E seppure in Italia le opposizioni insorgono, Frattini condanna gli “egoismi” dell’Europa, in serata il ministro dell’Interno incassa la solidarietà di Berlusconi, ecco la sorpresa dell’apertura di Barroso. Che per ora non è un accordo, ma è certo dimostrazione di un atteggiamento mutato. E prima di quella telefonata è con rabbia che il titolare del Viminale aveva però lasciato il Lussemburgo. “L’Italia è stata lasciata sola a fare quello che deve fare e che continuerà a fare – aveva scandito uscendo dal Consiglio -. Mi chiedo se davvero abbia un senso continuare a far parte dell’Unione Europea”. Ma Maroni più che con Bruxelles ce l’ha con i governi (21 su 27 di centrodestra): ringrazia la Commissione e la Commissaria Malmstrom, ma – sottolinea – “mi aspettavo una risposta di vera solidarietà da parte dei paesi europei i quali invece ci hanno detto: ‘Cara Italia, sono affari tuoi'”. Era arrivato sapendo di avere davanti una missione difficile.
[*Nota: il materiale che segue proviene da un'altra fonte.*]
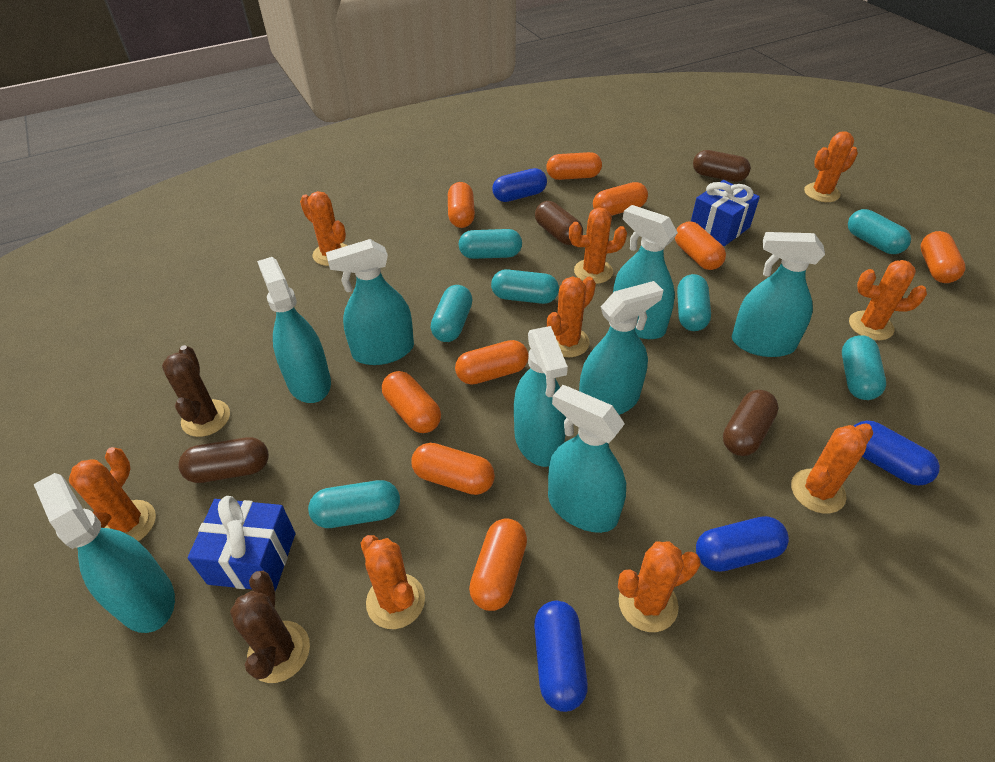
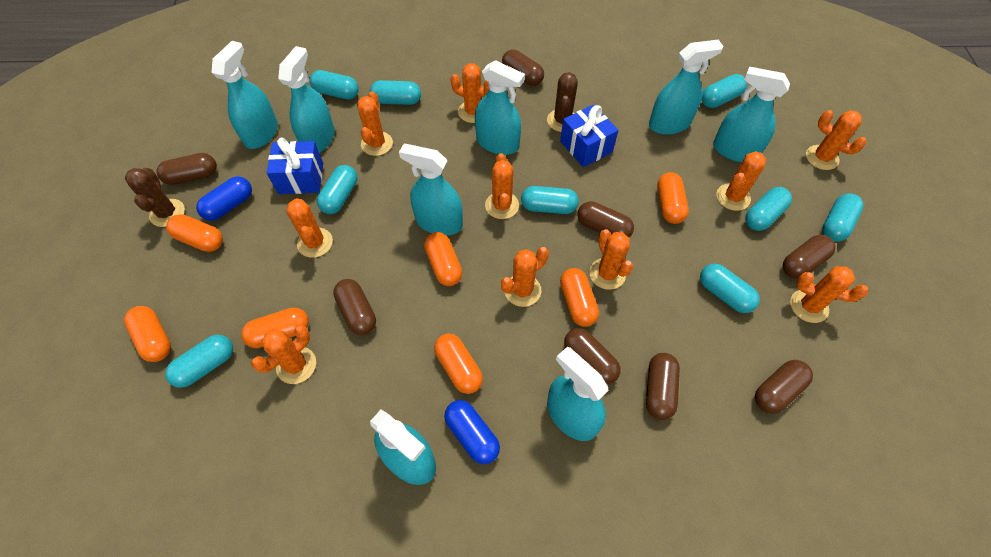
blue capsule: 4 -> 2
brown capsule: 4 -> 8
orange cactus: 9 -> 10
orange capsule: 9 -> 7
turquoise capsule: 7 -> 9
Quello che non aspettava è che si rivelasse impossibile. In Lussemburgo l’Italia ha scoperto che i clandestini di fatto se li sarebbe dovuti tenere: i permessi rilasciati per decreto per motivi umanitari infatti non violano le regole di Schengen (“magra consolazione”), ma quelle stesse regole autorizzeranno le polizie dei paesi confinanti a rimandare in Italia tutti quelli che non hanno abbastanza soldi per vivere. La Francia ha annunciato seduta stante col ministro Gueant, quello del vertice di Milano, il rafforzamento dei controlli. Schiererà addirittura una compagnia della Guardia Repubblicana, gli bantisommossa, per effettuare controlli “non sistematici” (che violerebbero, questi sì, gli accordi di Schengen), ma “intensi” nella fascia di 20 chilometri lungo la frontiera. In pratica si annunciano retate di tunisini che saranno rimpatriati se non avranno abbastanza soldi da dimostrare di essere autosufficienti.

Nonostante la delusione, Maroni “non scherza” con l’Europa. Al capo dello Stato – rispondendo ad una domanda dei cronisti – fa notare che “comunque qualcosa non va”. Cosa, lo spiega con un esempio: “L’Europa è una istituzione che si attiva subito per salvare le banche, per dichiarare guerra, ma quando c’é da esprimere solidarietà concretamente ad un paese in difficoltà come oggi è l’Italia, si nasconde”. In ogni caso Maroni “approva con riserva” (come precisa la presidenza ungherese, rettificando la dizione del ministro che aveva annunciato una “astensione) il documento finale del Consiglio. E’ un atto responsabile, che evita il fallimento tecnico della riunione. E vara la promessa europea di dare più risorse (anche prese dai fondi strutturali per lo sviluppo regionale) per Lampedusa e la Puglia, più mezzi per Frontex per il controllo delle frontiere che si farà anche in Tunisia e non solo in mare, sostegno nelle trattative con Tunisi per i rimpatri.

Fa anche un favore a Malta, alla quale Germania, Svezia, Norvegia, Portogallo, Spagna e Belgio promettono che si divideranno un migliaio di richiedenti asilo. L’Italia invece in Europa è sola. Per il ministro Frattini, che domani sarà qui per parlare di Libia “é mancata la politica, l’Ue non è riuscita a parlare con una voce sola. L’Europa resti con il suo egoismo, noi troveremo altre soluzioni”.